Representation sparseness and glomerular coactivation for queen and brood pheromone. A, Population sparseness and lifetime sparseness measured from l-ALT and m-ALT recordings to queen and brood pheromones. Boxes represent the median and first and third quartiles. Whiskers represent 10% and 90% percentiles. ***p < 0.001. B, Glomerular coactivation. Principle for the classification of glomeruli according to four classes depending on their coactivating odorants from the same and/or another pheromone (putative example). For each reference odorant, all activated glomeruli were classified as follows: unique glomerulus (white arrow, only activated by the reference odorant), same type glomerulus (light gray arrow, activated by the reference odorant and by another odorant of the same pheromone), other type glomerulus (dark gray arrow, activated by the reference odorant, not by other odorants of the same pheromone but activated by other pheromone types; here Pheromones B and C), or mixed glomerulus (black arrow, activated by odorants from both the same and other pheromone types). C, Proportions of the four classes of glomeruli for each pheromone compound and for all the glomeruli they activate: white represents unique; light gray represents same type; dark gray represents other type; black represents mixed.

Responses to alarm and aggregation compounds in l-ALT and m-ALT PNs.
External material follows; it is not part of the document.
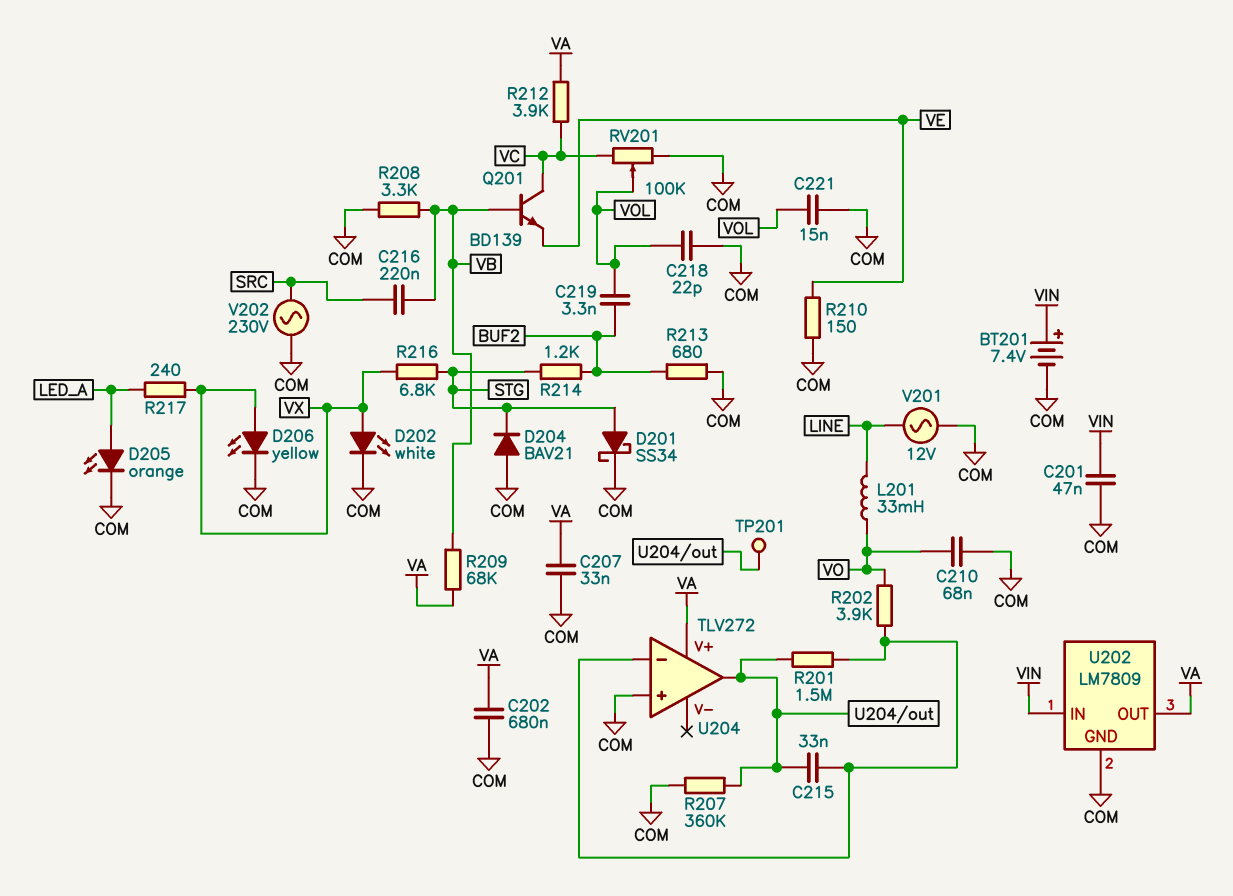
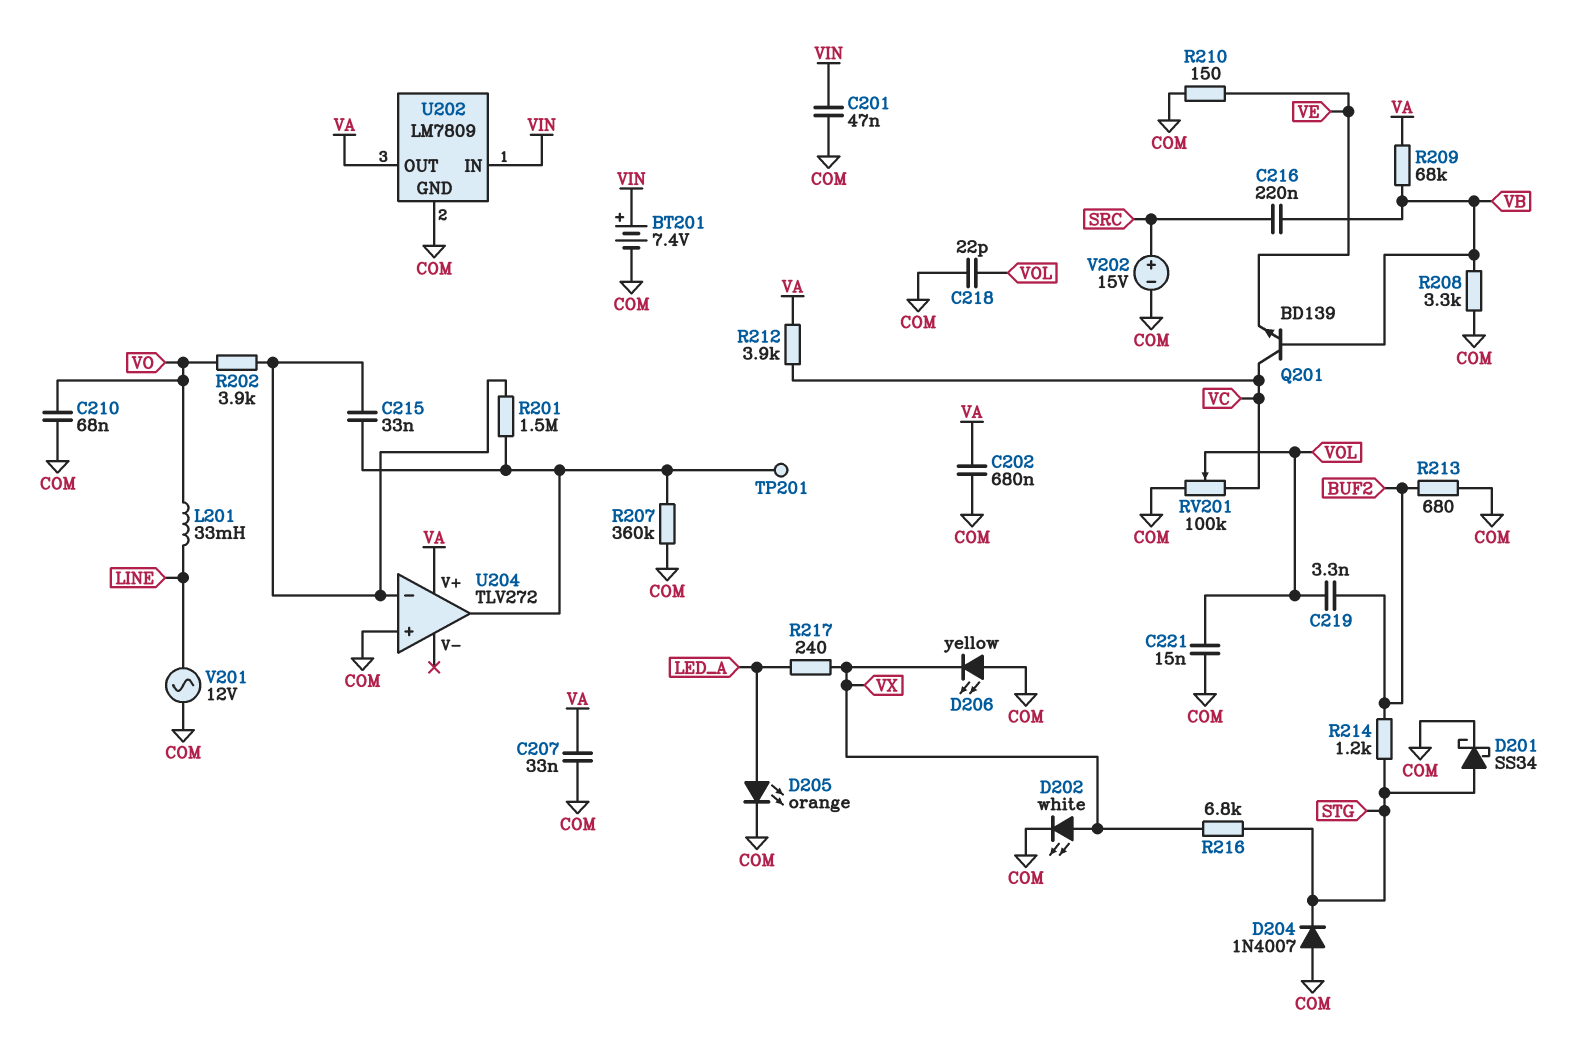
D204: diode BAV21 (A COM, K STG) -> diode 1N4007 (A COM, K STG)
D206: LED yellow (A VX, K COM) -> LED yellow (A COM, K VX)
V202: AC 230V (COM, SRC) -> 15V (plus SRC, minus COM)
A, Odor-induced calcium activity maps obtained from l-ALT (top) and m-ALT neurons (bottom) in different animals to 9 alarm compounds (in blue), 4 aggregation compounds (in brown), and to the control (air). Relative fluorescence changes (ΔR/R%) are presented in a false-color code, from dark blue to red. B, Amplitude of calcium responses (ΔR/R%). C, Numbers of activated glomeruli recorded for l-ALT (n = 10) and in m-ALT neurons (n = 8) to alarm (in blue) and aggregation compounds (in brown). Gray represents responses to the air control. Error bars indicate SEM. D, Correlation between the amplitudes of calcium responses (ΔR/R%) recorded in the l-ALT and m-ALT neurons for alarm and aggregation compounds (black circles and solid line) and for queen mandibular, nonmandibular, and brood compounds (gray circles and dashed line). Dunnett's test: *p < 0.05; **p < 0.01; ***p < 0.001; (*)p < 0.1.

Coding of alarm and aggregation pheromone compounds in both subsystems. A, Cluster analysis showing similarity relationships among alarm and aggregation compounds (Ward's method), using Euclidian distances obtained for the 91 odor pairs in both subsystems. In both analyses, blue represents alarm compounds, and brown represents aggregation compounds. Gray represents air control. Gray background represents noncoding compounds within each neuron type (Fig. 5B). White background represents the compounds processed within each subsystem. The dendrogram for l-ALT neurons (left) does not show a separation based on the pheromonal nature of the compounds. Rather, short chain alcohols are separated from most other compounds. The cluster analysis for the m-ALT neurons (right) isolates aggregation compounds with the alcohols of the alarm pheromone from the remaining alarm compounds. B, Proximity analysis for both neuron types. For l-ALT neurons (left), the first dimension (46% of variance) separates processed from the nonprocessed compounds. The second dimension (24% of variance) separates acetate esters from short chain alcohols. Proximity analysis for m-ALT neurons (right) defines two main dimensions (75% of variance), which mostly differentiated ester-type from alcohol-type alarm compounds, the latter appearing together with aggregation compounds.